Not only is there a competition among the producers producing different varieties or brands of the same product, but also among firms producing diverse products as all products ultimately compete for attracting limited spending from the same consumer.
Complementors are companies or networks of companies that sell complementary goods or services that are compatible with the focal firm’s good or service. When a complementors’ good or service contributes to the functionality of a focal firm’s good or service, it, in turn, creates additional value for that firm. Analyzing complementors is important to understand a firm’s competitors.
A study of the competitive scenario (competitive analysis) is essential for marketers to identify opportunities and threats from competition. An organization must address the following questions: (1) Who are the competitors? (2) What are their present strategies and business objectives? and (3) Who are the most aggressive and powerful competitors?
Micro Force 3: Market
Market refers to the system of contact between an organization and its customers.
Firms should study trends and events that are the key success factors of the market: (1) The existing and the potential demand in the market, (2) Market growth rate, (3) Cost structure, (4) Price sensitivity, (5) Technological structure, and (6) Distribution system.
Micro Force 4: Suppliers
Suppliers refer to the providers of inputs, such as raw materials, equipment, and services to an organization.
Effective and efficient operations of a firm require a supply of inputs such as raw materials. If the supply of raw materials is uncertain, a firm will have to maintain a large stock of raw materials to continue its production process. This will unnecessarily raise its cost of production while reducing its profit margin.
To ensure a regular supply of inputs, some firms adopt a backward integration strategy and set up captive production plants for producing raw materials themselves. However, small firms usually cannot adopt this strategy of vertical integration and have to depend on outside sources for the supply of needed inputs.
Large companies have to deal with hundreds of suppliers to maintain their production.
Suppliers with their own bargaining power affect the working and cost structure of the industry. Therefore, it is important for an organization to carry out a study of the following: (1) Who are the suppliers? (2) What are their products, prices, and terms and conditions? and (3) Whether to outsource production or get it done in-house depending on this supplier environment, and so on.
Micro Force 5: Intermediaries
Intermediaries are agents and brokers who facilitate the contact between buyers and sellers to get a certain commission.
Distribution firms, wholesalers, or retailers play an essential role in selling and distributing the firm’s products and services to customers.

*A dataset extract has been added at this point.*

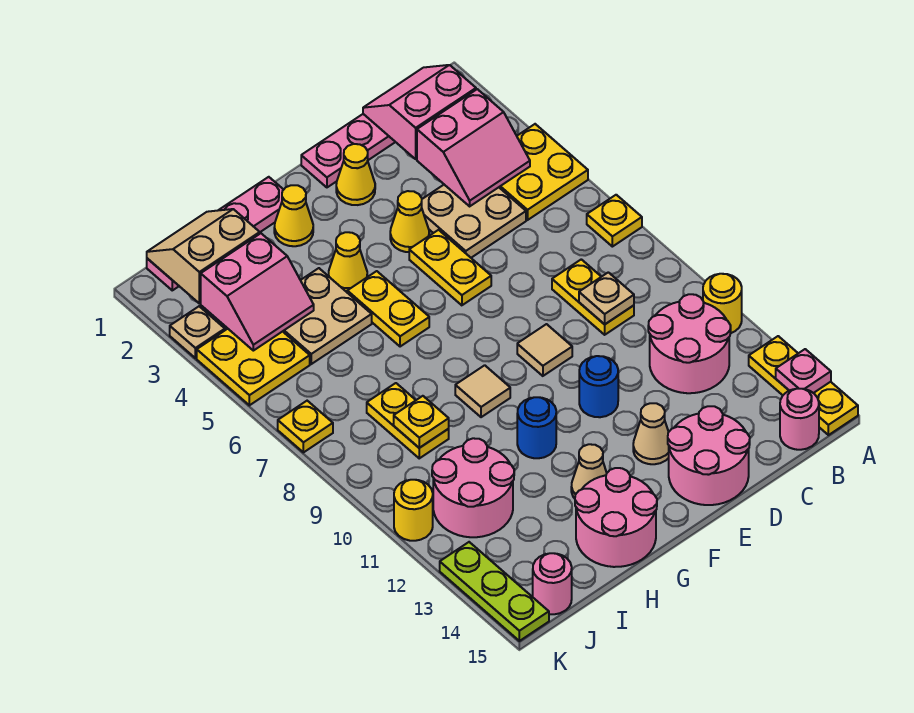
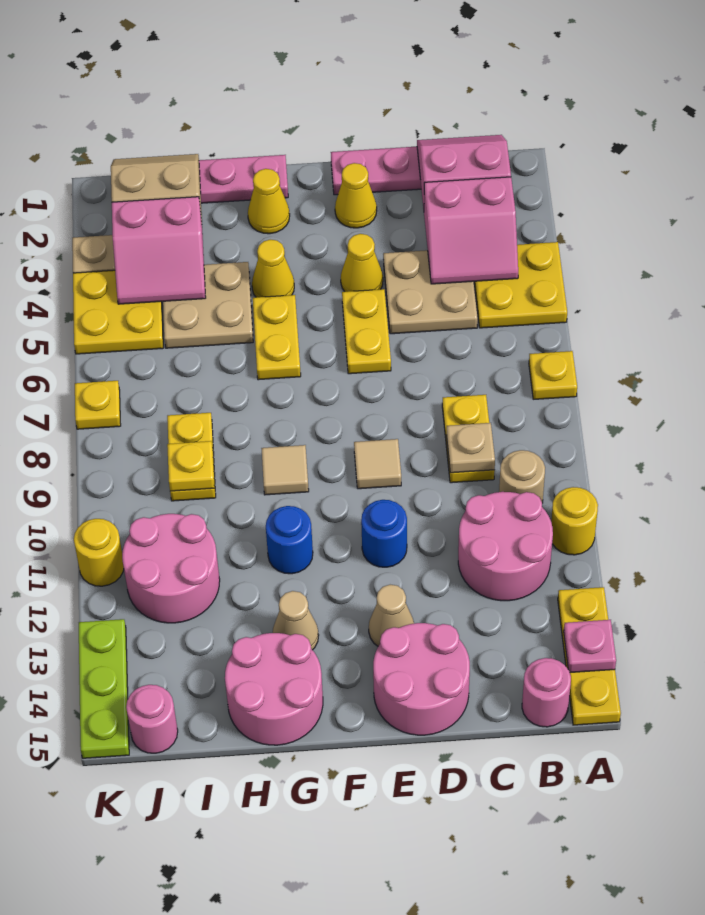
none -> tan round brick B10 level 1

Intermediaries are also responsible for stocking and transporting goods from production site to destination, to the hand of customers. There are marketing service agencies such as marketing research firms, consulting firms, advertising agencies that assist firms in targeting, promoting, and selling their products and services to the right customers.
Connection with intermediaries is an important link between a firm and its customers. Intermediaries may exert a considerable influence on the business organizations as, in many cases, the consumers are not aware of the manufacturers and their products or services. Dislocation of this link will adversely affect the firm’s profits.
Micro Force 6: Publics
Publics is any group that has an actual or potential interest in or impact on a company’s ability to achieve its objectives.
Environmentalists, media groups, women’s associations, consumer protection groups, local groups, citizen associations are some important examples of publics that have an important bearing on the environment of the firms.